GitLab Runner allows you to configure certificates that are used to verify TLS peers when connecting to the GitLab server.

This solves the x509: certificate signed by unknown authority problem when registering a runner.

For existing Runners, the same error can be shown in Runner logs when trying to check the jobs:

Couldn't execute POST against https://hostname.tld/api/v4/jobs/request:
Post https://hostname.tld/api/v4/jobs/request: x509: certificate signed by unknown authority

Supported options for self-signed certificates

GitLab Runner supports the following options:

  • Default: GitLab Runner reads the system certificate store and verifies the GitLab server against the certificate authorities (CA) stored in the system.

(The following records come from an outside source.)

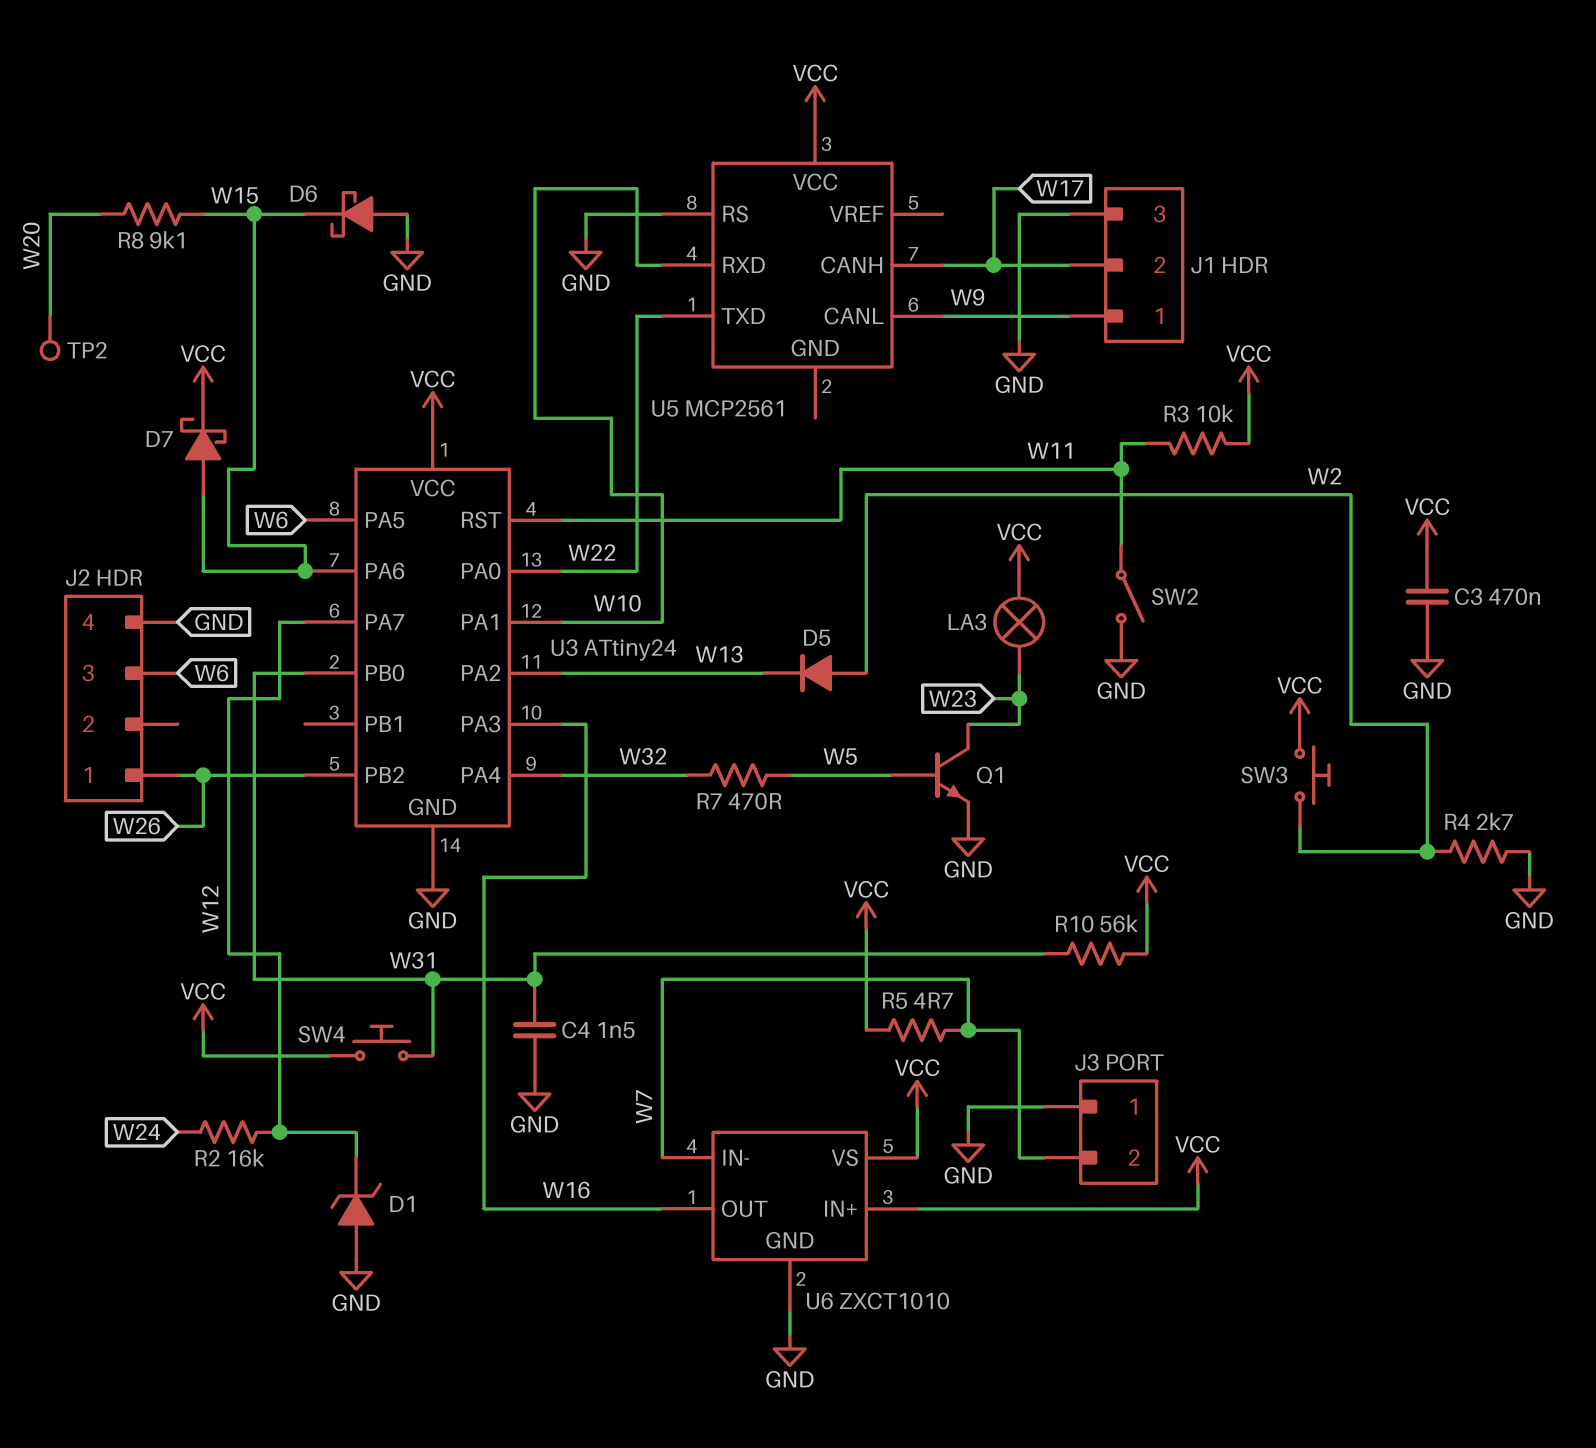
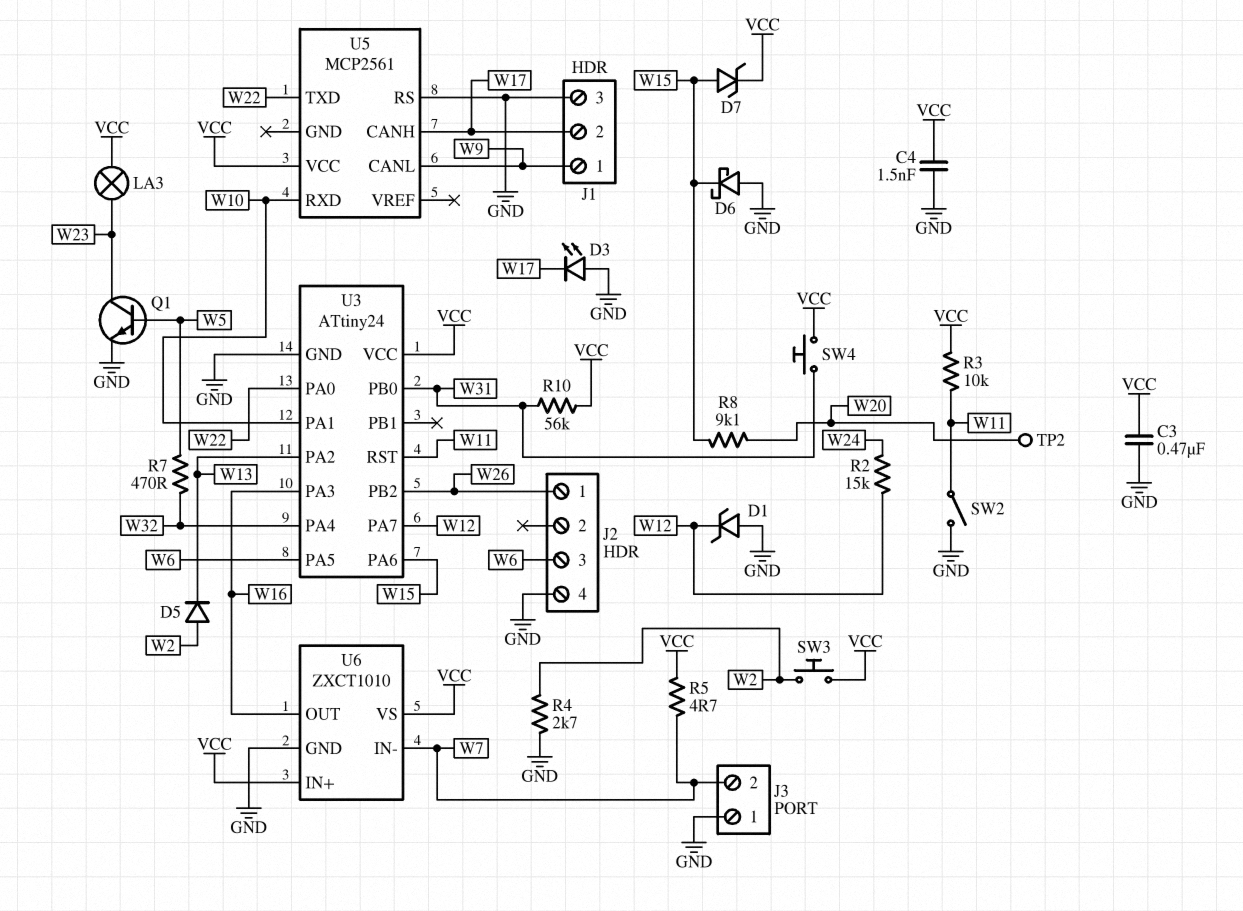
C4: 1.5nF (GND, W31) -> 1.5nF (GND, VCC)
D3: none -> LED (A GND, K W17)
D7: schottky (A W15, K VCC) -> zener (A W15, K VCC)
R2: 16k (W12, W24) -> 15k (W12, W24)

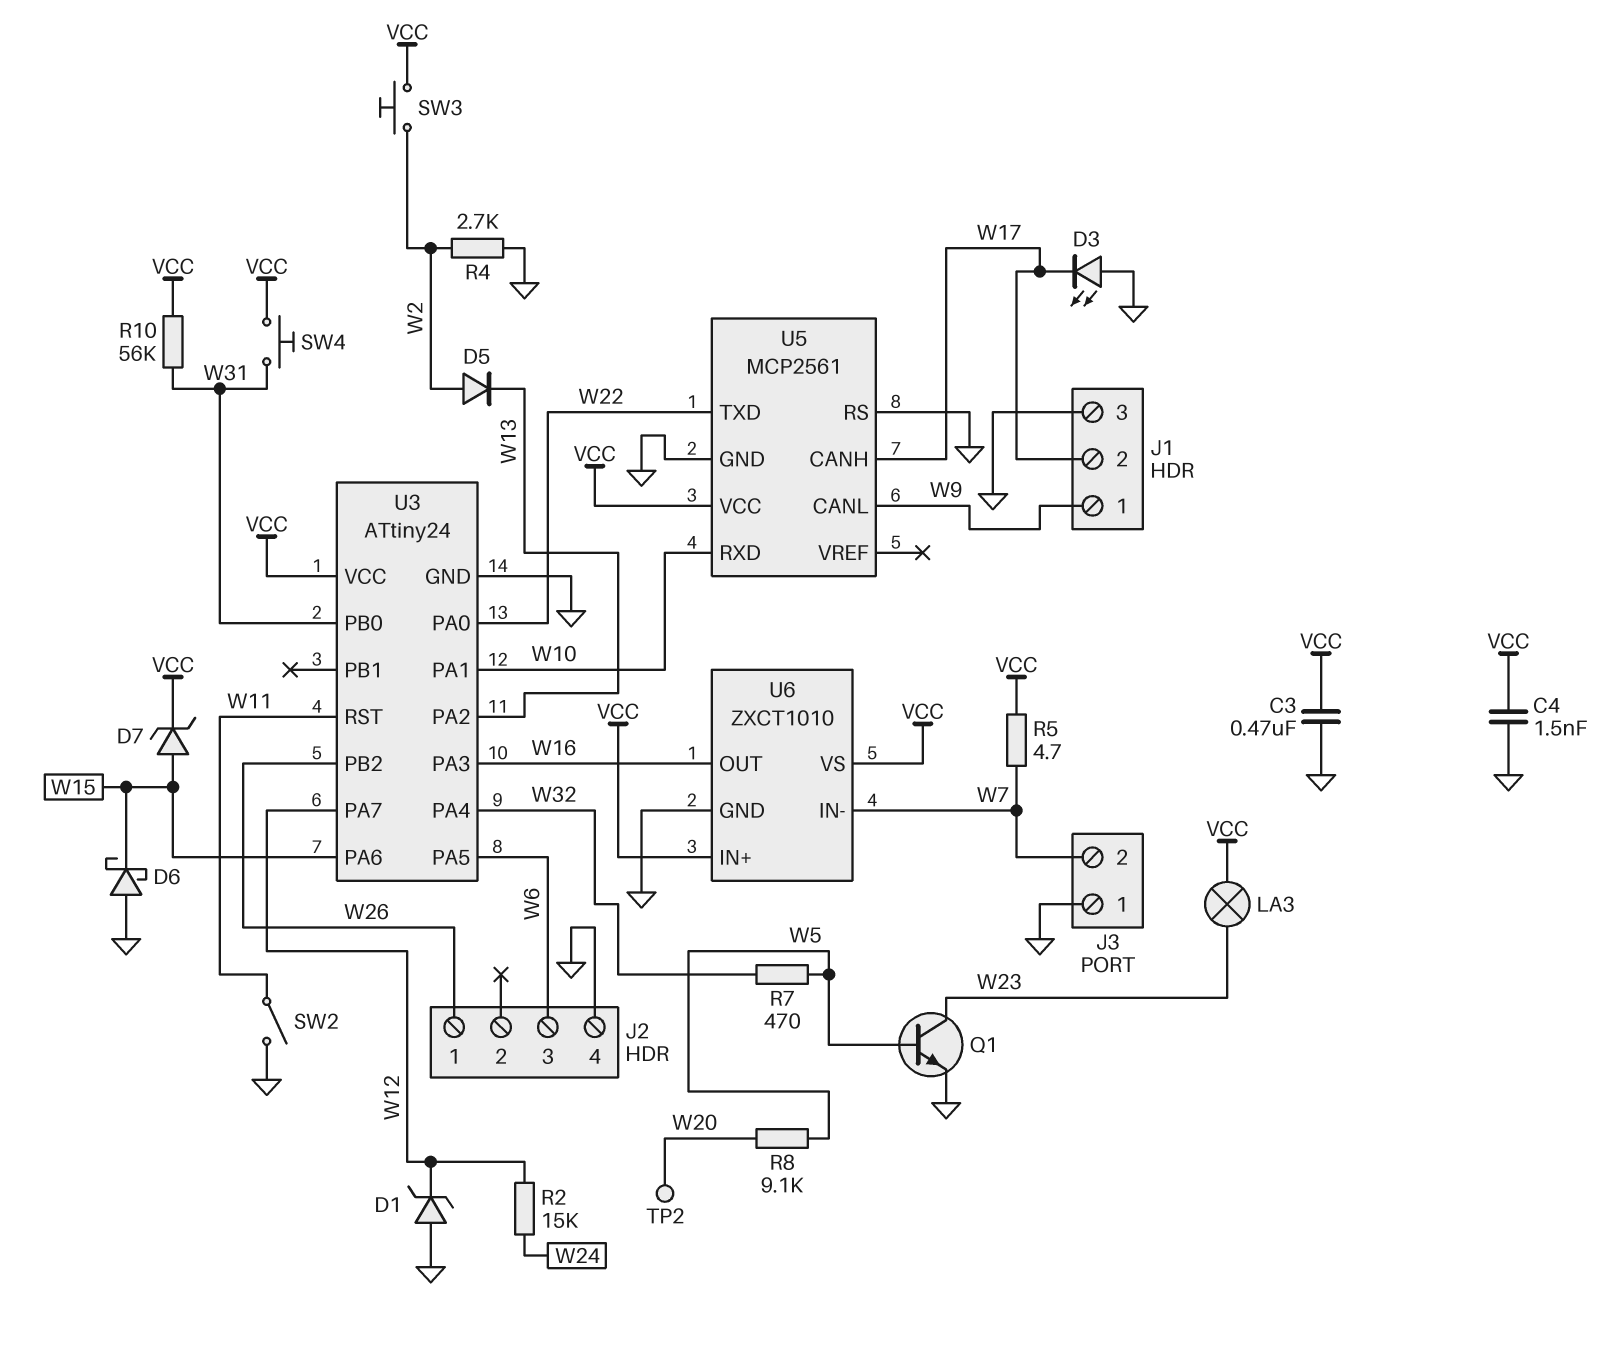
R3: 10k (VCC, W11) -> none
R8: 9.1k (W15, W20) -> 9.1k (W5, W20)
U5 pin GND: none -> GND

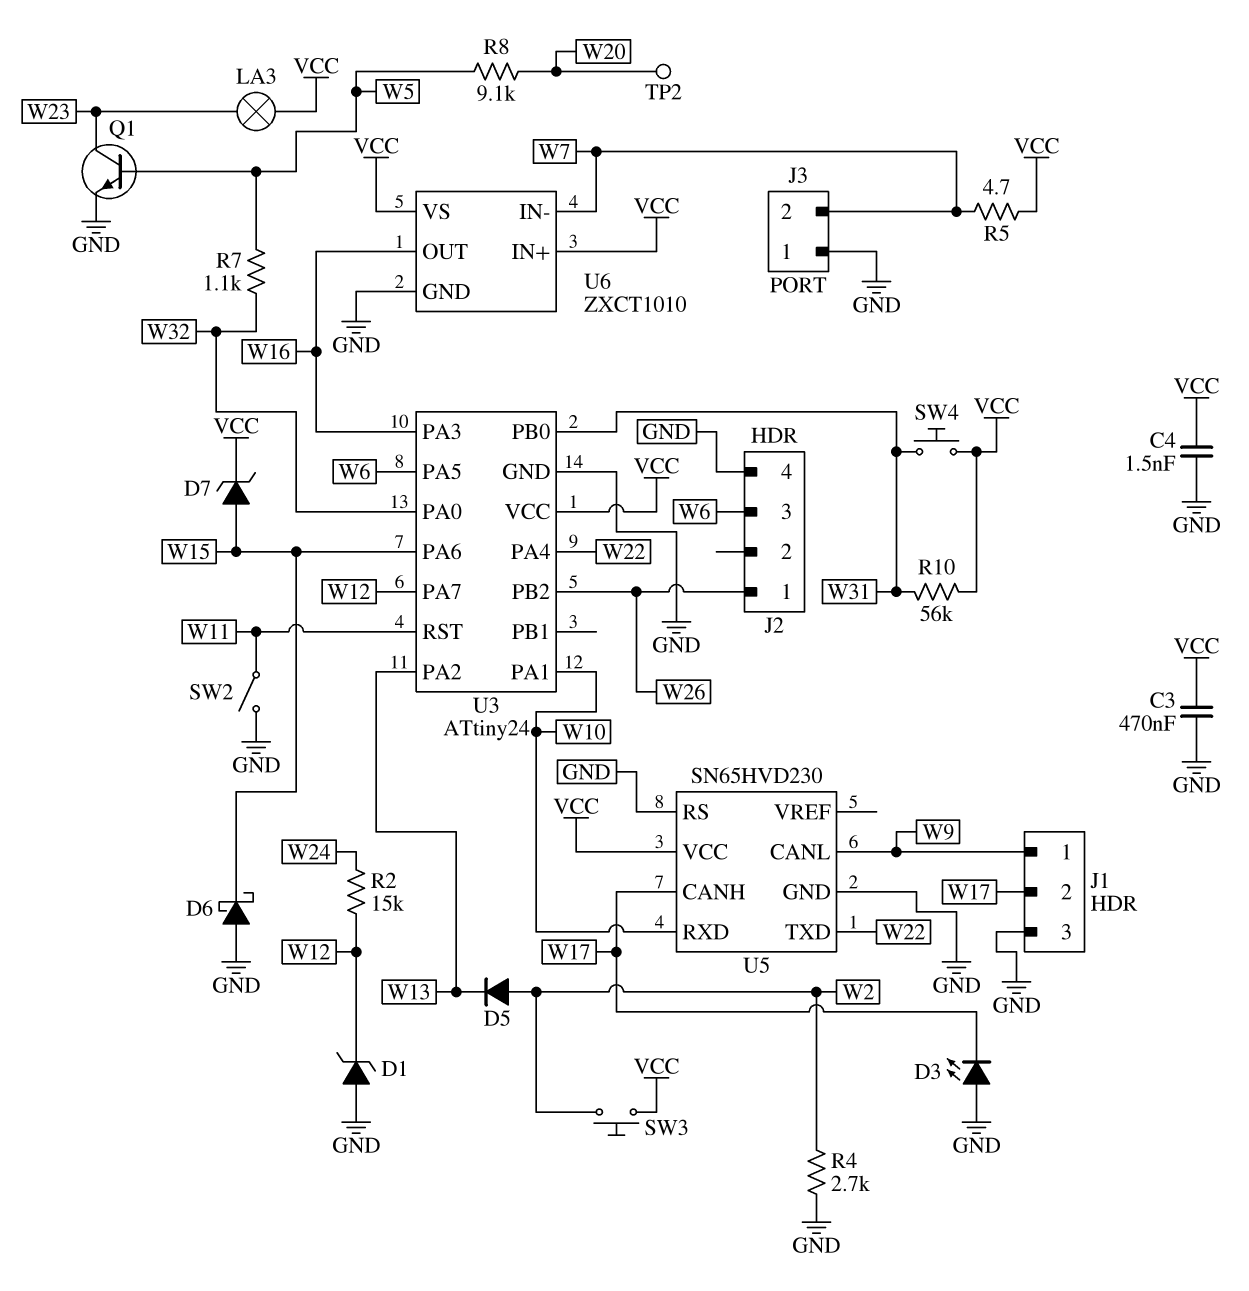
R7: 470 (W5, W32) -> 1.1k (W5, W32)
U3 pin PA0: W22 -> W32
U3 pin PA4: W32 -> W22
U5: MCP2561 -> SN65HVD230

  • GitLab Runner reads the PEM certificate (DER format is not supported) from a predefined file:

    • /etc/gitlab-runner/certs/hostname.crt on *nix systems when GitLab Runner is executed as root.
    • ~/.gitlab-runner/certs/hostname.crt on *nix systems when GitLab Runner is executed as non-root.
    • ./certs/hostname.crt on other systems. If running Runner as a Windows service, this will not work. Use the last option instead.
  • If your server address is: https://my.gitlab.server.com:8443/, create the certificate file at: /etc/gitlab-runner/certs/my.gitlab.server.com.crt. To verify that the file looks correct, you can use a tool like openssl. For example:

    echo | openssl s_client -CAfile /etc/gitlab-runner/certs/gitlab-hostname.tld.crt -connect gitlab-hostname.tld:443
    
    Note: You may need to concatenate the intermediate and server certificate for the chain to be properly identified. For example, if you have a primary, intermediate, and root certificate, you can put all of them into one file:
      -----BEGIN CERTIFICATE-----
      (Your primary SSL certificate: your_domain_name.crt)
      -----END CERTIFICATE-----
      -----BEGIN CERTIFICATE-----
      (Your intermediate certificate)
      -----END CERTIFICATE-----
      -----BEGIN CERTIFICATE-----
      (Your root certificate)
      -----END CERTIFICATE-----
    
  • If you are updating the certificate for an existing Runner, restart it.
  • GitLab Runner exposes the tls-ca-file option during registration (gitlab-runner register --tls-ca-file=/path), and in config.toml under the [[runners]] section. This allows you to specify a custom certificate file. This file will be read every time the runner tries to access the GitLab server.

  • If you are using GitLab Runner Helm chart, configure custom certificates.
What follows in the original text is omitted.